As defined by the ancient civil or canonical codes, sodomy was a category of forbidden acts; their perpetrator was nothing more than the juridical subject of them. The nineteenth-century homosexual became a personage, a past, a case history, and a childhood, in addition to being a type of life, a life form, and a morphology, with an indiscreet anatomy and possibly a mysterious physiology. Nothing that went into his total composition was unaffected by his sexuality…. It was consubstantial with him, less as a habitual sin than as a singular nature…. The sodomite had been a temporary aberration; the homosexual was now a species. (p. 43)
In a very similar way, many people (on every side of the contemporary debate) continue to speak of sexual orientation as constitutive of an identity, an essential and all-affecting part of each human person. But hearing the root of that way of speaking makes me extremely skeptical of it. Thoughts?
Yes, I always think it’s funny when Foucault is used as a champion of a politics of sexual identity!
Exactly! This is my first time through this little book, and my impressions of his place in the conversation on sexuality are proving false over and over again.
I’m hesitant to say anything since I haven’t read Foucault and I’m sure there’s more to the story than what you could possibly fit in a blog post. But this, at least strikes me:
To identify the roots of our understanding of (homo)sexuality in the “Victorian program” is, on its own, insufficient to show the falsity of that understanding.
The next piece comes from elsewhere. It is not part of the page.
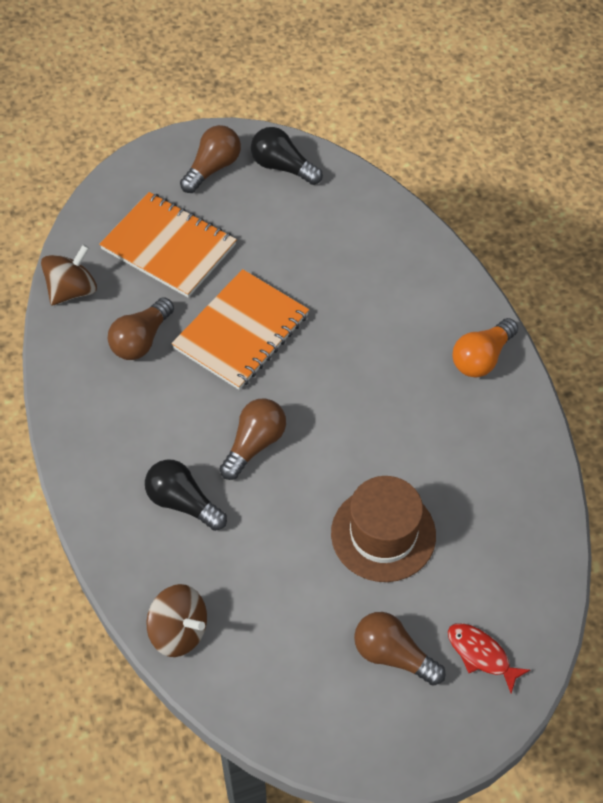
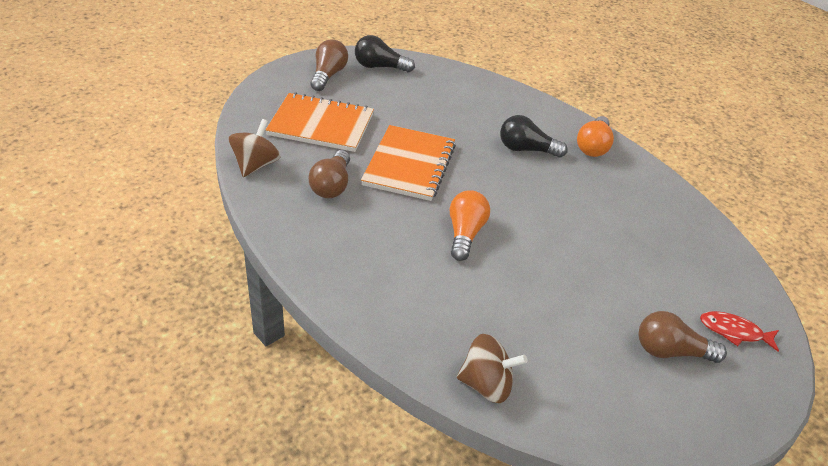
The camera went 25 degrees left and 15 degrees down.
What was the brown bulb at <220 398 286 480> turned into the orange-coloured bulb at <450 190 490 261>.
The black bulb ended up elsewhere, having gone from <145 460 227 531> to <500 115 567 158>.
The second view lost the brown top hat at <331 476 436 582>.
To do that, we would have to also know that the Victorian program is wrong (and specifically wrong in its assertions of sexual identity). Otherwise we are merely (arbitrarily) privileging the “ancient…codes” over the modern ones.
I think we would also need to specify more exactly what it would mean for something to be an “essential and all-affecting part of each human person.” If the thesis in question is that sexuality is constitutive of identity so that identity is reducible to sexuality, then clearly the thesis is wrong. But, given that sexual desire is inextricably enmeshed in between physiology and psychology (if I can be given as much), it would seem that sexual desire (as a broad category including orientation) would be a non-negligible aspect of identity.
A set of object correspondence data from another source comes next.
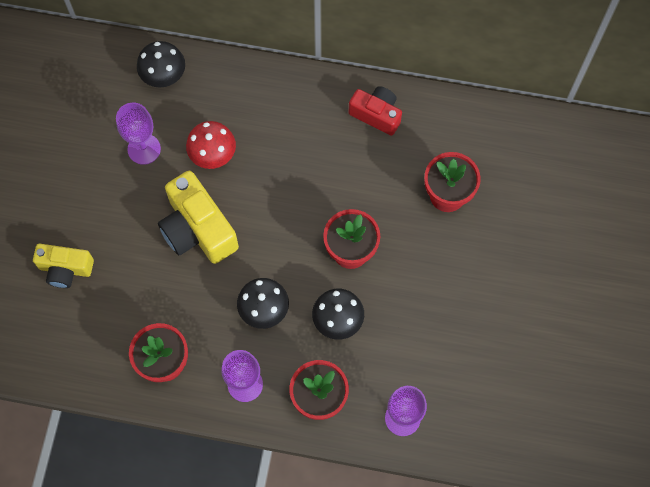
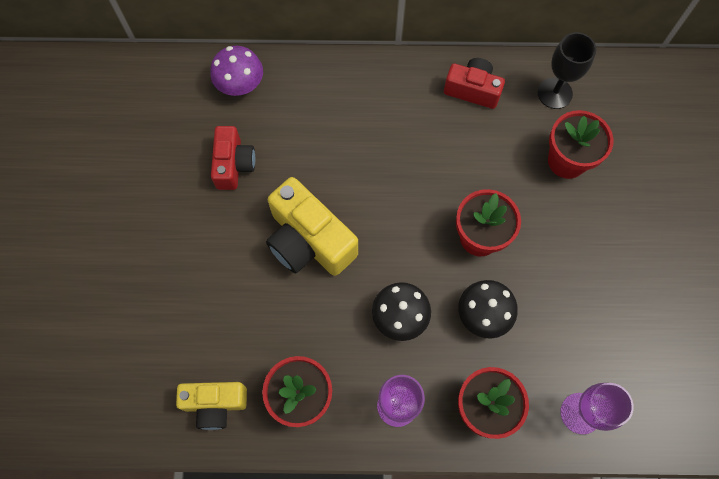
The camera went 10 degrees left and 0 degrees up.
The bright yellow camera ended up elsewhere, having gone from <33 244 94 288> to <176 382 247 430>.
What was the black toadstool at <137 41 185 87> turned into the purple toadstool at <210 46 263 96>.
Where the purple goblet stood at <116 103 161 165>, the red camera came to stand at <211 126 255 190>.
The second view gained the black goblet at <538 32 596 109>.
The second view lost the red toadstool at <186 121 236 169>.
I think Spencer is right on with the distinction he makes in his last sentence. Foucault’s theory in no way questions the reality of homosexual desire, but only highlights the way in which homosexuality as an identity or as a uniform type of person is a social construct. This would also, of course, apply to heterosexuality as well, (and, to notions of man and woman) but knowing that heterosexuality is a social construct does not make it any less real or make the heterosexual’s desire to have sex with a person of the “opposite” “sex” any less important or essential to him.
I think that Foucault’s theory would actually be much scarier and more difficult to accept for those who wish to keep homosexual desire from being seen as normal than it would be for gays and lesbians themselves since, at its root, it calls into question the legitimacy or reality not of homosexual desire, but of the “common sense” notion that homosexual desire and then by extension homosexuals themselves are categorically different than heterosexual desire.
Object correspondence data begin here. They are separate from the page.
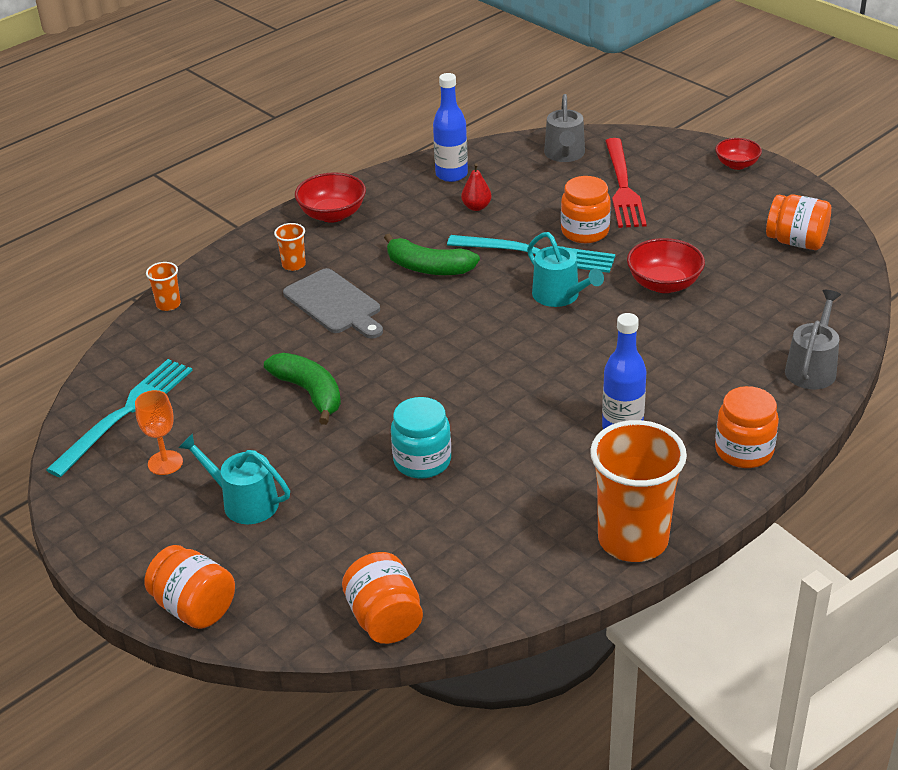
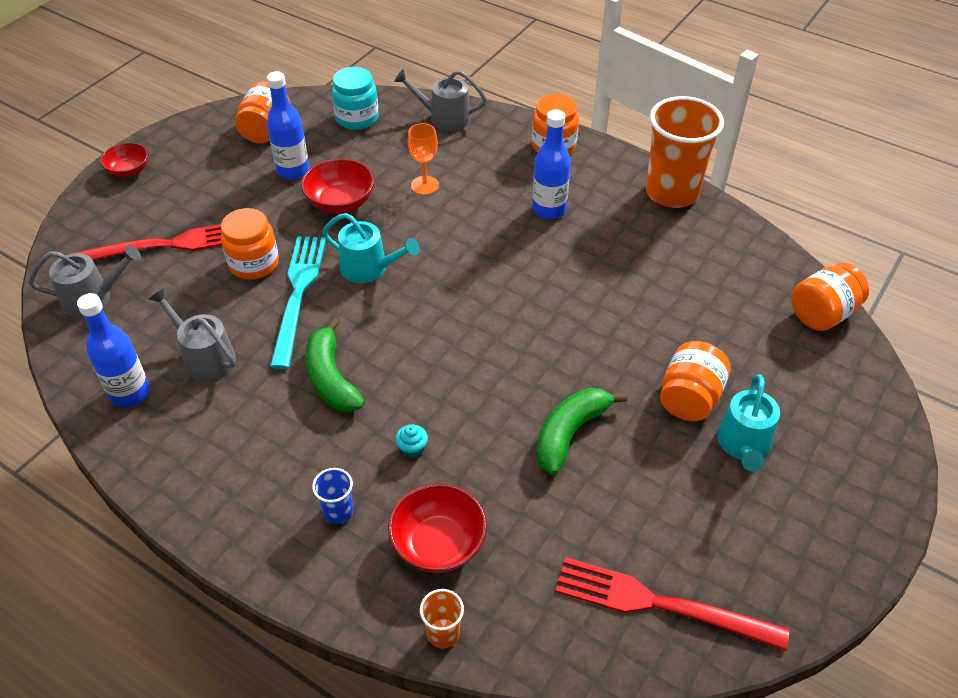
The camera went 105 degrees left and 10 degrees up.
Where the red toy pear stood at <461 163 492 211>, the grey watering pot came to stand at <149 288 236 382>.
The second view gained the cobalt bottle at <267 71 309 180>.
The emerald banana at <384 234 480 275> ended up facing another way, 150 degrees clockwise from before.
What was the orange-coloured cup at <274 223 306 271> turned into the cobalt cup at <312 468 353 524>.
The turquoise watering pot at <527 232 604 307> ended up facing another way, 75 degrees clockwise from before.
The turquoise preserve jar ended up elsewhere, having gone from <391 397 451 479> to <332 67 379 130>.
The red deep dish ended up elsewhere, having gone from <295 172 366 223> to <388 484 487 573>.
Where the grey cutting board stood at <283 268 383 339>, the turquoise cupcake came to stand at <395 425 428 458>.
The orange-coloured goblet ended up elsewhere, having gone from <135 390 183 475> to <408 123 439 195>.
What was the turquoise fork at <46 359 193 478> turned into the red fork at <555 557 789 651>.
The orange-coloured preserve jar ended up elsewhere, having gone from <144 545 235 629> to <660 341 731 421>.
What I take from Foucault is the reality of the link between sex and power. Sexual identity is construed to confer power (not just by heteros over homos, but men over women, white over black etc etc etc) and in turn it is a way for homosexuals to assert power in turn. So yes, many gays and lesbians use (consciously and not) the notion of sexual identity as a way to legitimize themselves and all that.
So, yes, sexual identity is a big power play—but this is true also (perhaps especially) of heterosexuality.
also, i think we also have to remember that, especially for women, the idea that sex is even about desire, is probably a relatively new concept. sex in the past seemed to be more explicitly about economics or culture or power or alliance etc etc.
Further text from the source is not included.